As my readers know, I manage a company blog by day and my personal writing blog by night (and weekends).

While I love to blog, I make sure I have a work-blog-life balance. After I replied to her question, she responded back, “that would make a good blog post!”

Whether you’re struggling to keep a regular blog schedule at your day job or for your personal blog, try out these tips that have helped me blog regularly for three years.

Create an Editorial Calendar

To manage my company’s blog, we purchased a program that allows me to create an editorial calendar. I don’t have this budget for my personal blog, so I’ve adjusted the calendar app on my desktop to work in a similar way.

I make a list of blog ideas that I want to cover and schedule them out on the calendar so that I can visually see my deadlines. Both methods allow me to use color coding to show different categories or themes the blog posts cover so that I know if my blog post topics are imbalanced.

Set Personal Deadlines

I prefer to write and schedule my blog post at least one week in advance. This is attainable when managing my company’s blog since managing it is part of my role.

This isn’t always the case for my personal blog. Sometimes I struggle to have a blog post ready to publish for Monday’s deadline.
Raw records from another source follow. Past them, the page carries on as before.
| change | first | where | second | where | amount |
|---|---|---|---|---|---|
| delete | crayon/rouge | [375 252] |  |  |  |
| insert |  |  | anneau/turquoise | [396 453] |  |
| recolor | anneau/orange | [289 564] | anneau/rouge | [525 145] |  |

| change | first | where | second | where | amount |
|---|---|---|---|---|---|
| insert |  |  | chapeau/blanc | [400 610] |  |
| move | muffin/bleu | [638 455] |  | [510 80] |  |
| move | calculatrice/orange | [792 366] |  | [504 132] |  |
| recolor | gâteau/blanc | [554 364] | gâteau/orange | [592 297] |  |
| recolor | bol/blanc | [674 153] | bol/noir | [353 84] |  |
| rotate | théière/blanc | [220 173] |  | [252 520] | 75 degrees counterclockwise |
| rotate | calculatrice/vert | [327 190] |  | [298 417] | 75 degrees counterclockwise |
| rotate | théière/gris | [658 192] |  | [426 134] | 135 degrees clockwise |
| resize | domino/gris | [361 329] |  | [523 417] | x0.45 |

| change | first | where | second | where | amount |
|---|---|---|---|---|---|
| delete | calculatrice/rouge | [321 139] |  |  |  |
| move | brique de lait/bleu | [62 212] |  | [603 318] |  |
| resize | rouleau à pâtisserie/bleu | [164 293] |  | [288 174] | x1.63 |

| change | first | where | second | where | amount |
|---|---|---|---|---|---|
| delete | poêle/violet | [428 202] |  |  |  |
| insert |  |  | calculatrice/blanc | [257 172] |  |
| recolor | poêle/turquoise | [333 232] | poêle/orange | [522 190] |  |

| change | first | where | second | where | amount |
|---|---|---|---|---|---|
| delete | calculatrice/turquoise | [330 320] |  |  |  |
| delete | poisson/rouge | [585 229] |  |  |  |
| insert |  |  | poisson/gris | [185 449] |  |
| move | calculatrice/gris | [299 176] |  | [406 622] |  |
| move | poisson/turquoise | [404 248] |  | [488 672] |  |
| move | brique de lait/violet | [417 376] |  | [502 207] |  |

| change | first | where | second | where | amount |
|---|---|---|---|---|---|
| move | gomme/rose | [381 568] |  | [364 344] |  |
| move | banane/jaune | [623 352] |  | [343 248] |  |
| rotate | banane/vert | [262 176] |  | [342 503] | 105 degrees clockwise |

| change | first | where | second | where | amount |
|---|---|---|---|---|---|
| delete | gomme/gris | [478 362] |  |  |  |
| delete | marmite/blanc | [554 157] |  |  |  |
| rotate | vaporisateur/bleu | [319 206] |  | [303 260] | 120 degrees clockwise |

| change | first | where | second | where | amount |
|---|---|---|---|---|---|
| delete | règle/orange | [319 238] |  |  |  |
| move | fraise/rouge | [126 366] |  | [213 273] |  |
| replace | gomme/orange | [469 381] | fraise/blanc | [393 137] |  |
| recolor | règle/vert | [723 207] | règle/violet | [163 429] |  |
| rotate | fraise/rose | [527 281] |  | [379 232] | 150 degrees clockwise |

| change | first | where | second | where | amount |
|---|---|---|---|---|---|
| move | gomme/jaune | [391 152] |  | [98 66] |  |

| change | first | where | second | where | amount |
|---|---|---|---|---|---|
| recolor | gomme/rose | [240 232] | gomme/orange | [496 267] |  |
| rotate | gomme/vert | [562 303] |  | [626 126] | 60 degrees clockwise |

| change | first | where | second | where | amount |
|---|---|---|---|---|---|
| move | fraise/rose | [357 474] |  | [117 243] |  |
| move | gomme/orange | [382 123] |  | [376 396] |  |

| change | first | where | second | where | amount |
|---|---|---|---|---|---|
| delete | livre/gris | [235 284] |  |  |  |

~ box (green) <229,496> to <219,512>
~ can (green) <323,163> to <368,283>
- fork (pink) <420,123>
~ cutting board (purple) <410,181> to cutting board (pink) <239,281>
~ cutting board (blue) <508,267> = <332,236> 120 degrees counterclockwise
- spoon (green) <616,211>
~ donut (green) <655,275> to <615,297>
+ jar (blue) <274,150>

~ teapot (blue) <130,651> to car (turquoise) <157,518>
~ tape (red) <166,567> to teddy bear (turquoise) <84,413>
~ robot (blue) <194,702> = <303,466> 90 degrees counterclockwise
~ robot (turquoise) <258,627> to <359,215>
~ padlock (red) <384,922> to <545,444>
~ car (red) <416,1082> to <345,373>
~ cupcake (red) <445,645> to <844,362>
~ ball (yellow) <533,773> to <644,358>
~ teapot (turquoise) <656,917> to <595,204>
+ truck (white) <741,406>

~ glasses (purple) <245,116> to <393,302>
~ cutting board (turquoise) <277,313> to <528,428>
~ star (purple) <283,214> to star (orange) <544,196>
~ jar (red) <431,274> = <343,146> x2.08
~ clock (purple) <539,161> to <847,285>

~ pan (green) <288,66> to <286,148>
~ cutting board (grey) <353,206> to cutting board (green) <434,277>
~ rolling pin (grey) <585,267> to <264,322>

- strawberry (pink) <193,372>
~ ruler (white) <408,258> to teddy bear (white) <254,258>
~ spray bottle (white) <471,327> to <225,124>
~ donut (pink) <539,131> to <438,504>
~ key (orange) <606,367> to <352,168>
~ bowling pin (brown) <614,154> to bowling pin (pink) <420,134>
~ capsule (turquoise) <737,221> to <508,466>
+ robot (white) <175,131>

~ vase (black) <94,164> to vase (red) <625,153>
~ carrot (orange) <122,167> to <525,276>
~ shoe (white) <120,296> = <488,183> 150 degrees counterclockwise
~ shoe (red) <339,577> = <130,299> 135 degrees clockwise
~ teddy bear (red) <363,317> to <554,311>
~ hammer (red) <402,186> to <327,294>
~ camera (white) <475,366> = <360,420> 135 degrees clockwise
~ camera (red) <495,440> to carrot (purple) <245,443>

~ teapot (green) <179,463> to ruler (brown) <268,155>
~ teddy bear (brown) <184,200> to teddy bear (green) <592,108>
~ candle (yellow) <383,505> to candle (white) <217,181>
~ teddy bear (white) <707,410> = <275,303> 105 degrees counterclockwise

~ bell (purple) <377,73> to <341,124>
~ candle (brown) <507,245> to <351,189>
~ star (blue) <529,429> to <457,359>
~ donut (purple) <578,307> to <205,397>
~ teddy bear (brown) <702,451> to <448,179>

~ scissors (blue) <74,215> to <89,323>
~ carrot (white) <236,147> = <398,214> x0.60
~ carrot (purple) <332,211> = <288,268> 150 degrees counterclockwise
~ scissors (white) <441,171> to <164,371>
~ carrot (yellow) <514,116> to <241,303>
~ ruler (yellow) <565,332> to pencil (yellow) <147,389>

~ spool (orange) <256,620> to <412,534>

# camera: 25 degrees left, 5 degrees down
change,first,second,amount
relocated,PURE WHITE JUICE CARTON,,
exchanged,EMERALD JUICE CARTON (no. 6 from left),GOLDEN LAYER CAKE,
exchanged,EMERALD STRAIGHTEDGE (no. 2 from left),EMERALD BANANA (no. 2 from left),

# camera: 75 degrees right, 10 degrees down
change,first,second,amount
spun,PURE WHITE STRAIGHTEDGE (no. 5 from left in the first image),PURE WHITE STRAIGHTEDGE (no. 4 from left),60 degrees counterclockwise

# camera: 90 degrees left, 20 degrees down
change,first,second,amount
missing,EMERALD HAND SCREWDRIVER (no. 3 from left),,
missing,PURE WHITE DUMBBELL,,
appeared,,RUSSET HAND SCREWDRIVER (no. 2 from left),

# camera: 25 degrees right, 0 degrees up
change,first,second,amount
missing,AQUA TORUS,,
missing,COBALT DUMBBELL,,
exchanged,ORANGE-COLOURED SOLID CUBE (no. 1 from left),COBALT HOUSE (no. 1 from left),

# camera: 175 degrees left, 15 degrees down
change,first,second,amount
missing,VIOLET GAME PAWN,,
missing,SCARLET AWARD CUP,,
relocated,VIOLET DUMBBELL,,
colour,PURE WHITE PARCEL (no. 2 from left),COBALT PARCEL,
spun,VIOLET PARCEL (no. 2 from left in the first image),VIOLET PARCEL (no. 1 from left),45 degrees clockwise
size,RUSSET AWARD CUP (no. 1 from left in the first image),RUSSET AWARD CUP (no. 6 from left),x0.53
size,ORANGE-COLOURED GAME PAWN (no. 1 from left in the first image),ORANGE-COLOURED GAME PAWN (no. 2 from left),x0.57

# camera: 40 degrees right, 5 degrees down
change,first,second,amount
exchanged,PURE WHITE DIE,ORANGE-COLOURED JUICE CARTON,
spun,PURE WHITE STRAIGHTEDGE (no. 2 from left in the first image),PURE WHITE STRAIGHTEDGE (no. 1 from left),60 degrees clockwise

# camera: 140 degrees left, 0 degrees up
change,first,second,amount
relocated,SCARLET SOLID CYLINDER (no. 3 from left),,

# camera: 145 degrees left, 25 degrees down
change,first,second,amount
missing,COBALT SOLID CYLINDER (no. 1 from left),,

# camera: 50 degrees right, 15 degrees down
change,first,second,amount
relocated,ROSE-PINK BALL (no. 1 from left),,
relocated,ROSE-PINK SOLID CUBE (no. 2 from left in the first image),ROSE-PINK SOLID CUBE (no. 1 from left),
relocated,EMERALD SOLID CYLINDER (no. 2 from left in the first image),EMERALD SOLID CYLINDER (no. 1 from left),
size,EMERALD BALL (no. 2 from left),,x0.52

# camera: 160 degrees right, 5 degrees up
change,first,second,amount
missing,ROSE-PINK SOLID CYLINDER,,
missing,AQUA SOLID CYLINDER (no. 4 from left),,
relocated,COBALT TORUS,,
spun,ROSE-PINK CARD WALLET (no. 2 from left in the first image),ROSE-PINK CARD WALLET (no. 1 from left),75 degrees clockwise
In that case, I reevaluate my schedule and try to find time to make it happen after-work hours or on the weekends.

Write Passionately

I plan to write blog posts that excite me. It’s much easier to commit to writing a blog post when you are passionate about the topic and want to write it. Often, those blog posts get down on “digital paper” pretty quickly.

If you’re managing a professionally blog, you can’t always choose what you write about. What I do in these situations is I put myself in the reader’s shoes. Why do they want to read this potential blog post?  What difference can it make in their life? This gets me excited for the audience’s future experience and inspires me to blog about it.

How do you keep a regular blog schedule? Share your tips below.